Let's look at what it supposedly has going for it, and here's why I think that.
Price? It was $700 and that's almost $900 in today's money. I think it might have been particularly good for the enthusiast class, but I think something accessible to only a tiny fraction of the market makes for a limited argument of "greatest of all time".
Longevity? How is longevity defined?
I don't think simply looking at "can it at least play 1080p at high" as a fair measure since if you were only after that in 2016/2017, you could simply buy a GTX 1060 instead for much less money. A GTX 1080 Ti was more of a 1440p or even fringe 4K product, no? It has definitely not retained that ability. I have no problem calling it relevant enough still. I have a problem with moving goal posts and say its longevity hasn't slipped like the rest of the market. It's definitely needed concessions the same as the rest, and people are also still using lesser GPUs than it still today. Do they win longevity points? No? Why not?
There's also a particular point that i think needs said here. What if that longevity is earned simply because the majority of the rest of the market has slowed in growth? After all, an RTX 4090 being much faster doesn't mean much when the majority of the market isn't seeing similar levels of uplift, and the majority of the games have to be developed with the majority of the market in mind (I believe this is also why there's so many complaints of poor optimization of games in recent years, because games are rubbing up against a slowing market growth). When the majority of the games have to be playable on this more slowly increasing average point, then of course the GTX 1080 Ti will remain more relevant. Let's not forget that the GTX 1060 sat as the most popular GPU on Steam's hardware survey forever, and then the GTX 1650 displaced it! Growth has been very slow until the huge over supply of RTX 30 series finally flowed out and the RTX 3060 displaced it... which I believe still only equals the GTX 1080 Ti, give or take? New generations are two years (and growing?) now, not one. Nobody batted an eye at a graphics card being relevant three generations later back then. Even mid-range ones often did that. If just doing that garners a stake to such a prestigious claim, then I say that's more a sad sign of how much things have slowed overall and less of a sign that a particular GPU from the tail end before that slowing point is the best of all time. We saw this with CPUs already; when gains were slowing in the early 2010s, a lot of CPUs saw some serious longevity. Does every single one of those deserve awards for a stagnating market around them? I'd say hardly.

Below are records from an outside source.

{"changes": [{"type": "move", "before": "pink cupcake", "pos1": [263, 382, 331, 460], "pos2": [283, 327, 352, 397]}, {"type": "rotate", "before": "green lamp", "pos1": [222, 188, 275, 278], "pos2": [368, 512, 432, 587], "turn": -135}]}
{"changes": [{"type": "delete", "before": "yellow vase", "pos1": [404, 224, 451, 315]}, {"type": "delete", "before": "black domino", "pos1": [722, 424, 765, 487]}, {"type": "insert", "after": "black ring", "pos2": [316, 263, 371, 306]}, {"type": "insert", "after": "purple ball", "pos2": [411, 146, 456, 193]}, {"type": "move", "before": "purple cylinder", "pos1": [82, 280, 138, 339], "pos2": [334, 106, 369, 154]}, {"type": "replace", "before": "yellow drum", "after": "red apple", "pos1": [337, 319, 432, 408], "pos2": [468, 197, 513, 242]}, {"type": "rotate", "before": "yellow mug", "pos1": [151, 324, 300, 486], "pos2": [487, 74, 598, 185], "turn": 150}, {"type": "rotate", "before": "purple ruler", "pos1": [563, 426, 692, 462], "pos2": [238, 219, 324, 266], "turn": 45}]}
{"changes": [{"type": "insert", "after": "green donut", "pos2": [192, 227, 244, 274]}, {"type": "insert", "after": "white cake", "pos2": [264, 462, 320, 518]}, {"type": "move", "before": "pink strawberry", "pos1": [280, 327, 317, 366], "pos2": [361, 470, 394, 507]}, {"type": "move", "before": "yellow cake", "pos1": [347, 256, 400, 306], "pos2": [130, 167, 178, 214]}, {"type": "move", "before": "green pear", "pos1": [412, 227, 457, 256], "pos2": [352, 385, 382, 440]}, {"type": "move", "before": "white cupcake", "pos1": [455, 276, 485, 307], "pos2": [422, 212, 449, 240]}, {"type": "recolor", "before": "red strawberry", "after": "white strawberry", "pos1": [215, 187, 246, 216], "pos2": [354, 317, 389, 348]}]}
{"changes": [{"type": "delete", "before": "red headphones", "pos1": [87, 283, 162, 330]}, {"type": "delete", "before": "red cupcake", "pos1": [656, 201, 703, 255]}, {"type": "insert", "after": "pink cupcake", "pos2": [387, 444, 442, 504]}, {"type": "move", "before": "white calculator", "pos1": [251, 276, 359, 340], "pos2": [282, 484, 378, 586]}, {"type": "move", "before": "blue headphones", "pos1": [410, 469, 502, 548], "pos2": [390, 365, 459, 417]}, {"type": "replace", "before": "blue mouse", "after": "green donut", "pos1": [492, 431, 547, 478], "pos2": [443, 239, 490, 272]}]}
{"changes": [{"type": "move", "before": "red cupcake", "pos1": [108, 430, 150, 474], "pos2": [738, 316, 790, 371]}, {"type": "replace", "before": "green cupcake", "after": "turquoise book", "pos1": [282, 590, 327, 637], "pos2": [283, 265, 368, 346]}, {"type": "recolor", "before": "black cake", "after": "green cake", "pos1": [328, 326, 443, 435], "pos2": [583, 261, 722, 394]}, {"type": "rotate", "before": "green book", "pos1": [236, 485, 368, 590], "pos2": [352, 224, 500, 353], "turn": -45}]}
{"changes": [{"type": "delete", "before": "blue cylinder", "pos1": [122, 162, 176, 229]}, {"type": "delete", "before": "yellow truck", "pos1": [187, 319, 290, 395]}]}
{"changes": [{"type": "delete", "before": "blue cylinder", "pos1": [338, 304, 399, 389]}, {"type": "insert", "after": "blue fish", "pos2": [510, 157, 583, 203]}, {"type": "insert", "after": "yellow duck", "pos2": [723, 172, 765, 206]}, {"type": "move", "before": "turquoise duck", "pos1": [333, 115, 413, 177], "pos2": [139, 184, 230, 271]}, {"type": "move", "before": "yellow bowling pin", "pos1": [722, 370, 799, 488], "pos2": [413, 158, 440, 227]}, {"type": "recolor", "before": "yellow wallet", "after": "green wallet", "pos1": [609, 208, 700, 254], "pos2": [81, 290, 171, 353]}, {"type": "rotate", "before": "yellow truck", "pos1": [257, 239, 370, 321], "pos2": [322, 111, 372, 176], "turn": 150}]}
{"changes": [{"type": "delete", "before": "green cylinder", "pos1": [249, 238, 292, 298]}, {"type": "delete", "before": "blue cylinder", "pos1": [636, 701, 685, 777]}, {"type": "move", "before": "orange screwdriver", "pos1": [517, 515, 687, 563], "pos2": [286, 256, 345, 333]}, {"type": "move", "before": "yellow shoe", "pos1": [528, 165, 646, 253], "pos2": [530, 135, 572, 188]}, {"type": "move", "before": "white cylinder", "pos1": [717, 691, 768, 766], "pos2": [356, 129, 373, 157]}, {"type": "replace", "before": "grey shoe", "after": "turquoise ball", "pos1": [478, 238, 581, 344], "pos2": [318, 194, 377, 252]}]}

Strong uplift over predecessor? It was a cut down Titan (I think?) but it launched as the refresh of the flagship in name though so let's look at it like that. Some other generation to generation uplifts were very big too (some bigger). The GeForce 6800 comes to mind (though similar to the Core 2 being so good, it's simply because what it replaced was so bad). The GeForce 8800 series comes to mind as well.
None of this is to say it's bad. It was fair at most of these things despite my counterpoints, but in my mind there's a pretty obvious outlier nVidia has put out as its truly "greatest mistake" and it's not even close. I'm talking about the GeForce 8800 GT of course. It offered something like 95%+ performance of the flagship 8800 GTX a year later, at a third (or a bit more) of the price. Furthermore, this lowered price was accessible to the majority of the market. nVidia practically obsoleted the entire market (including the rest of its own product stack) with that single product. It was often heralded as "the only graphics card that matters" in reviews, and it just about was. There was almost never a reason to buy anything else. The GTX 1080 Ti is a far cry from any such claims.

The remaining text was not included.